La Grecia ribadisce: Germania deve 278 mld per danni guerra


Atene calcola con esattezza quanto spetterebbe da Berlino dopo l’occupazione nazista. Intanto domani è previsto un versamento di 450 milioni di euro al Fmi


Alexis Tsipras e Angela Merkel
Alexis Tsipras e Angela Merkel

Il governo Tsipras non molla e torna a pretendere dalla Germania i danni di guerra per l’occupazione nazista in Grecia. E stavolta lo fa con estrema accuratezza: la cifra, calcolata e richiesta, è pari a 278,7 miliardi di euro. Ad annunciarlo è stato il viceministro delle Finanze greco, Dimistris Mardas, intervenendo in Parlamento sulla questione dei risarcimenti e spiegando che l’importo stimato dalla Ragioneria generale comprende anche i 10,3 miliardi del cosiddetto “prestito forzato”.

Era stato proprio Alexis Tsipras, durante la sua visita ufficiale a Berlino un mese fa, a sollevare il tema delle riparazioni con la cancelliera tedesca Angela Merkel. Un argomento scaturito dal disagio vissuto dai greci per le difficili condizioni di salvataggio dalla bancarotta imposte dagli istituti di credito internazionali e per il rigore imposto dalla Germania. Berlino in realtà ha già pagato 115 milioni di marchi nel 1960 e poi nel 1990. Atene tuttavia insiste che il pagamento dei danni non avrebbe riguardato il prestito forzoso, le infrastrutture danneggiate e i crimini di guerra compiuti. Richiesta comunque già bollata come “insensata” dal vice cancelliere tedesco Sigmar Gabriel, che ricopre anche l’incarico di ministro dell’Economia.

Lagarde-Varoufakis
Christine Lagarde e Yanis Varoufakis

Intanto è prevista per domani la riunione dei tecnici dell’Eurogruppo per valutare la situazione greca. Tuttavia, come dichiarato dal portavoce della commissione Ue Alexander Winterstein, si continua a parlare di attesa per un passo di Atene in direzione delle riforme necessarie chieste da Bruxelles. Proprio domani, tra l’altro, è previsto il versamento di 450 milioni di euro da parte della Grecia al Fondo monetario internazionale, cifra richiesta come parte del piano di salvataggio del 2010. Ad annunciarlo è stato il ministro dell’economia greco Yanis Varoufakis lo scorso 5 aprile al termine dell’incontro a Washington con il presidente dell’Fmi, Christine Lagarde.

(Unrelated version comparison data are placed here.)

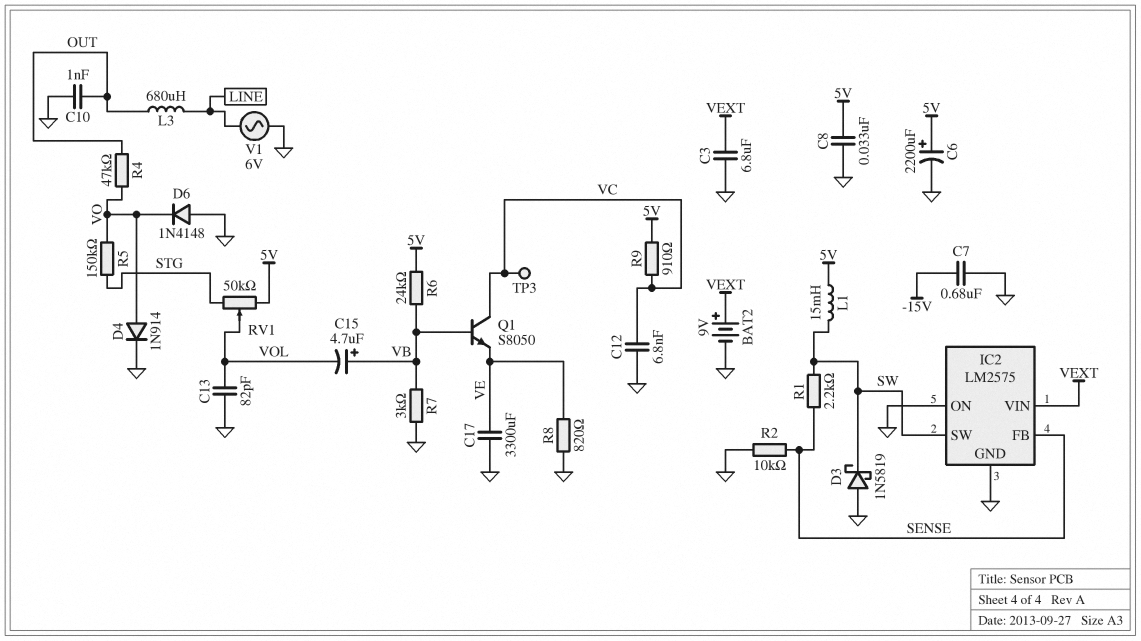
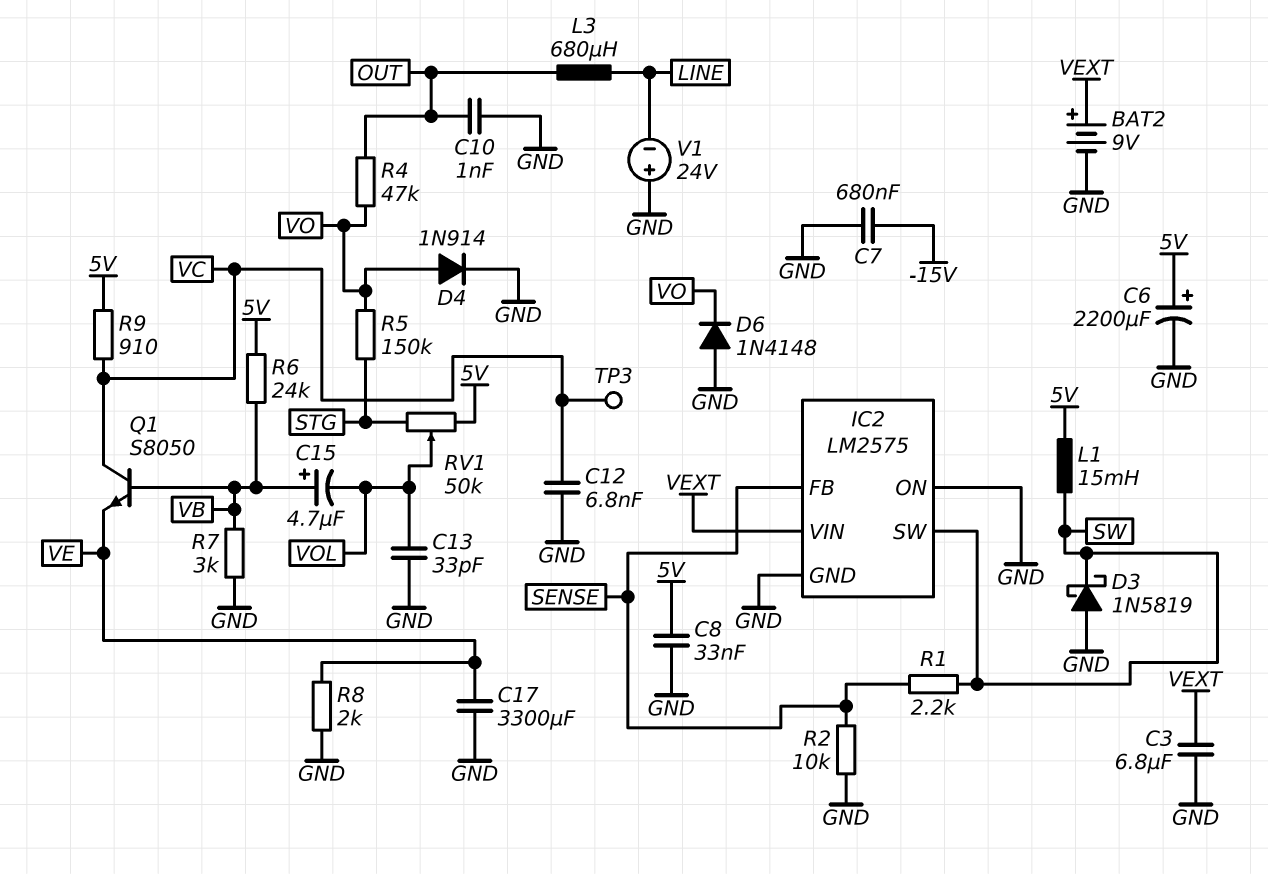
C13: 82pF (GND, VOL) -> 33pF (GND, VOL)
R8: 820 (GND, VE) -> 2k (GND, VE)
V1: AC 6V (GND, LINE) -> 24V (plus GND, minus LINE)

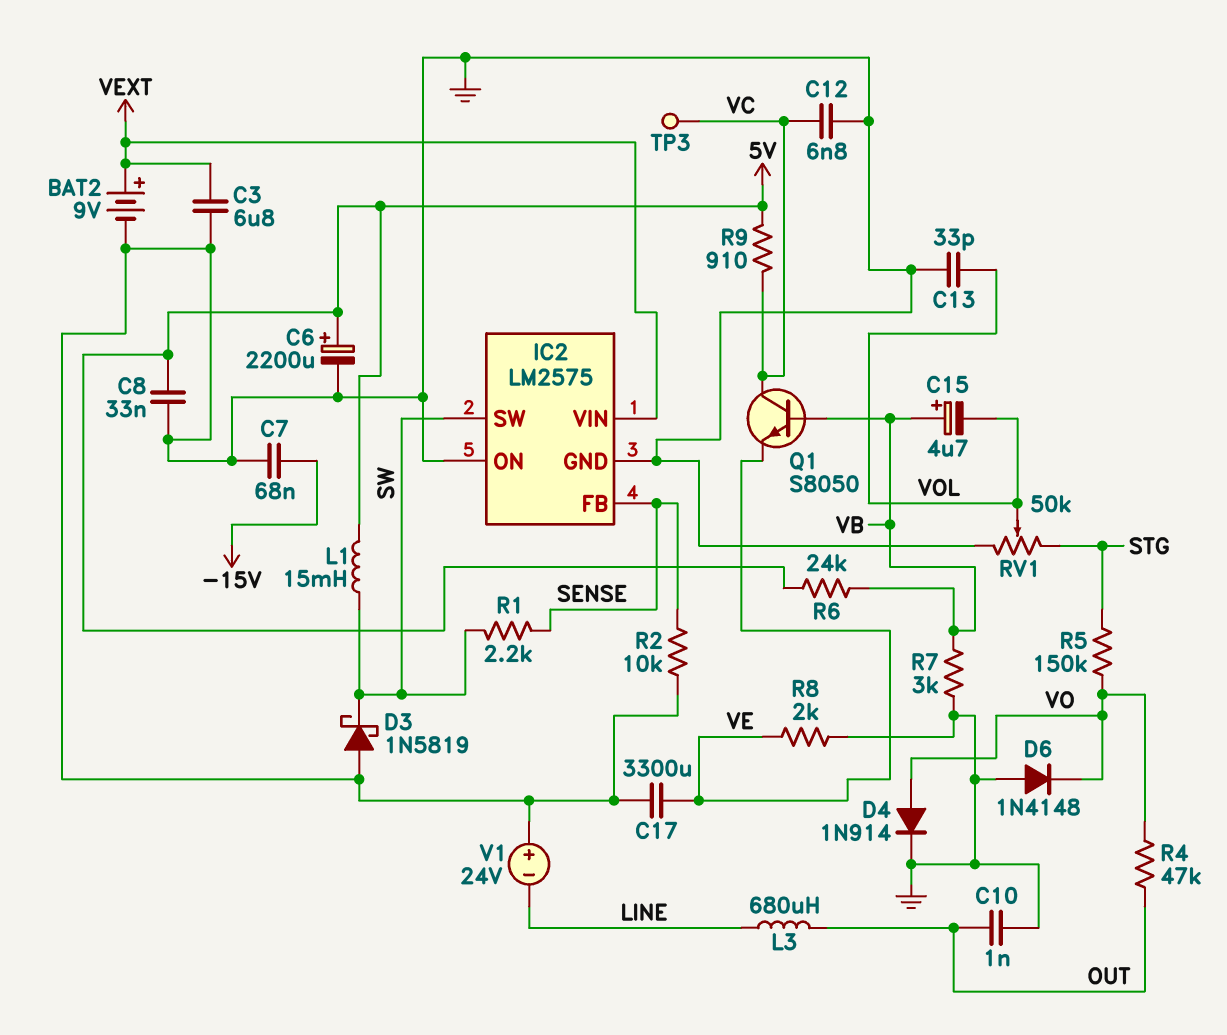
C7: 680nF (-15V, GND) -> 68nF (-15V, GND)
RV1: 50k (5V, STG, wiper VOL) -> 50k (GND, STG, wiper VOL)

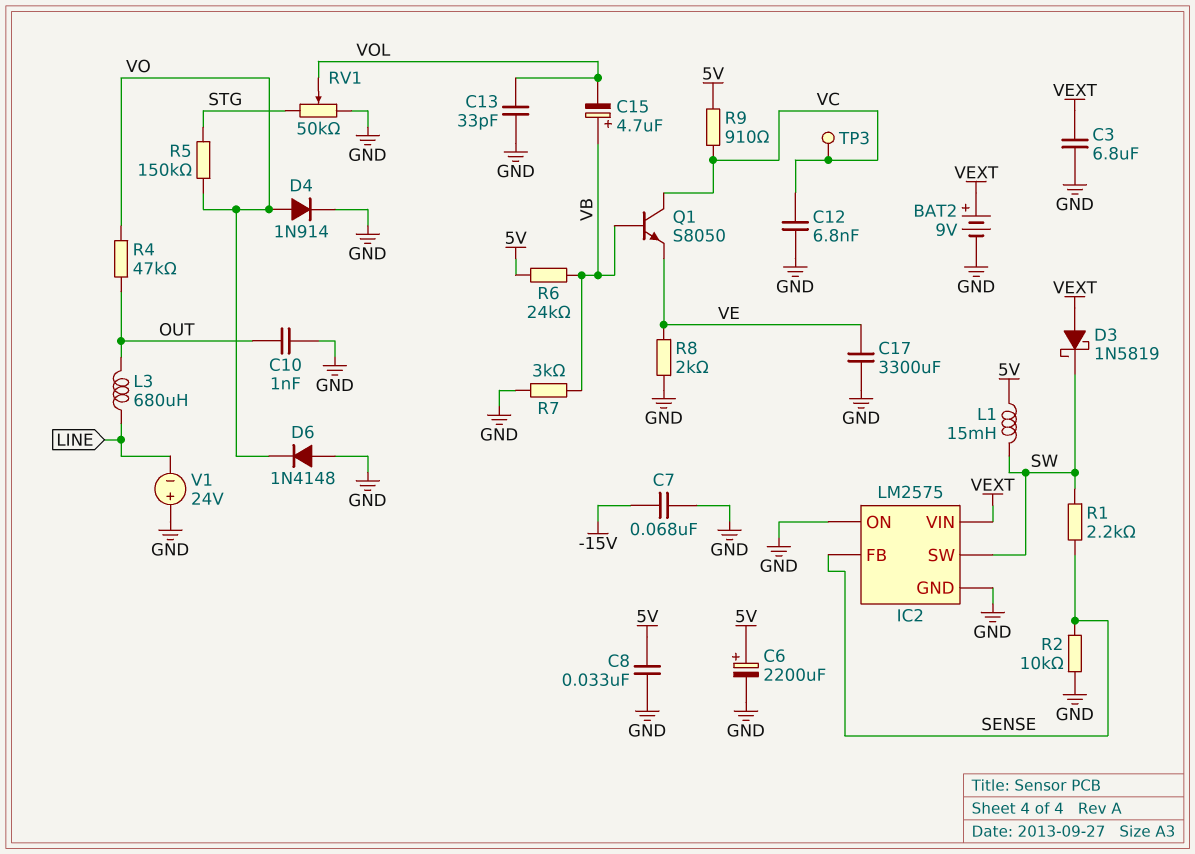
D3: schottky 1N5819 (A GND, K SW) -> schottky 1N5819 (A VEXT, K SW)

La scorsa settimana la Grecia ha presentato un nuovo pacchetto di riforme nella speranza di sbloccare la parte restante dei finanziamenti internazionali. Una proposta che però è ancora al vaglio dell’Unione Europea e del Fmi. Varoufakis ha precisato che Atene non chiederà assistenza finanziaria alla Russia (anche se oggi Tsipras volerà a Mosca per incontrare Putin). Rimane tuttavia una possibile attenuazione della chiusura alle importazioni da parte di Mosca, blocco avviato in risposta alle sanzioni europee per il conflitto in Ucraina. grexit-eurogruppo

Nel frattempo però aumenterebbe la “frustrazione” delle autorità europee nei confronti di Atene. Secondo quanto riportato dal Financial Times, molti rappresentanti dell’Ue avrebbero suggerito in conversazioni private che solo una decisione del premier Tsipras di “scaricare” l’ala dell’ultra sinistra del suo partito Syriza potrebbe rendere un accordo sul salvataggio possibile. Alcuni ministri dell’eurozona ritengono infatti che l’attuale governo greco non possa sopravvivere, in questa fase di incertezza, senza cambiare profondamente la sua configurazione. “Tsipras deve decidere se vuole essere premier o leader di Syriza”, ha affermato un rappresentante europeo al quotidiano economico britannico.

La prossima data è quella del 24 aprile, quando ci sarà la riunione dell’Eurogruppo, in cui il ministro Varoufakis ha detto di volere raggiungere un’intesa preliminare con i creditori. L’accordo si baserebbe su cinque punti: fissare l’avanzo primario intorno a 1,5%, ristrutturazione del debito, pacchetto di investimenti di Bei e Fondo europeo degli investimenti ridisegnato appositamente per la Grecia, una bad bank per le sofferenze bancarie e, alla fine, riforme strutturali.